浏览器的同源策略及跨域解决方案
主要内容:
- 1. 浏览器的同源策略
- 2. jsonp解决跨域
- 3. cors解决跨域
- 4.使用 django-cors-headers
1. 浏览器的同源策略
1.1 同源策略的概述 同源指的是: 两个页面具有相同的协议,端口,和域名 (同一个服务器上的资源)
- 同源策略是浏览器的一个安全功能,不同源的客户端脚本在没有明确授权的情况下,不能读写对方资源。所以xyz.com下的js脚本采用ajax读取abc.com里面的文件数据是会被拒绝的。

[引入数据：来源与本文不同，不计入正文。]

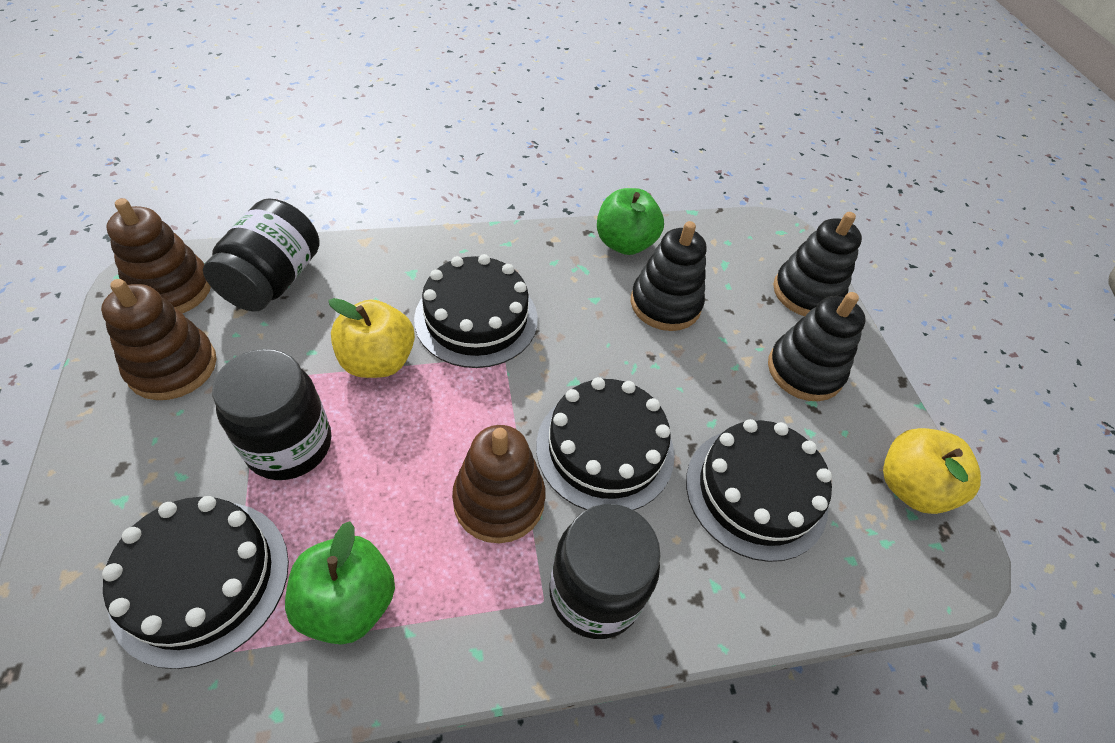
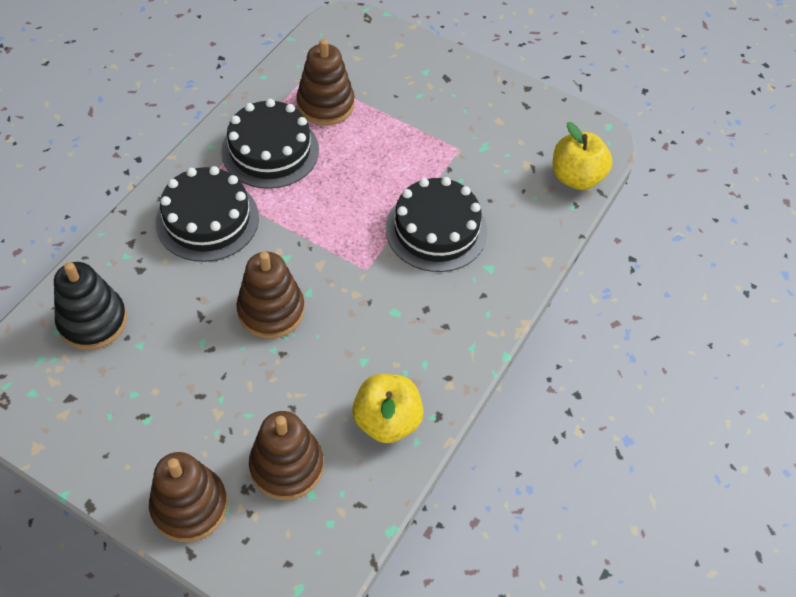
black cake: 4 -> 3
black jar: 3 -> 0
black stacking toy: 3 -> 1
brown stacking toy: 3 -> 4
green apple: 2 -> 0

- 同源策略限制了从同一个源加载的文档或脚本如何与来自另一个源的资源进行交互。这是一个用于隔离潜在恶意文件的重要安全机制
1.2 同源策略的机制: 限制了浏览器往不同的源发请求,阻止读取响应数据
向服务器发起请求,服务器正常响应,但是浏览器会对响应的进行判断,如果客户端与服务端不是一个源就会拦截响应
跨域访问: 浏览器进制读取响应内容
应用:前后端分离的项目:虽然是在同一个服务器上,但是端口号不同,同样存在同源策略的问题
1.3 不受同源策略限制的情况
- 1. 页面中的链接,重定向以及表单提交是不会受到同源策略限制的。(如页面中的a标签,页面上的form表单,以及重定向)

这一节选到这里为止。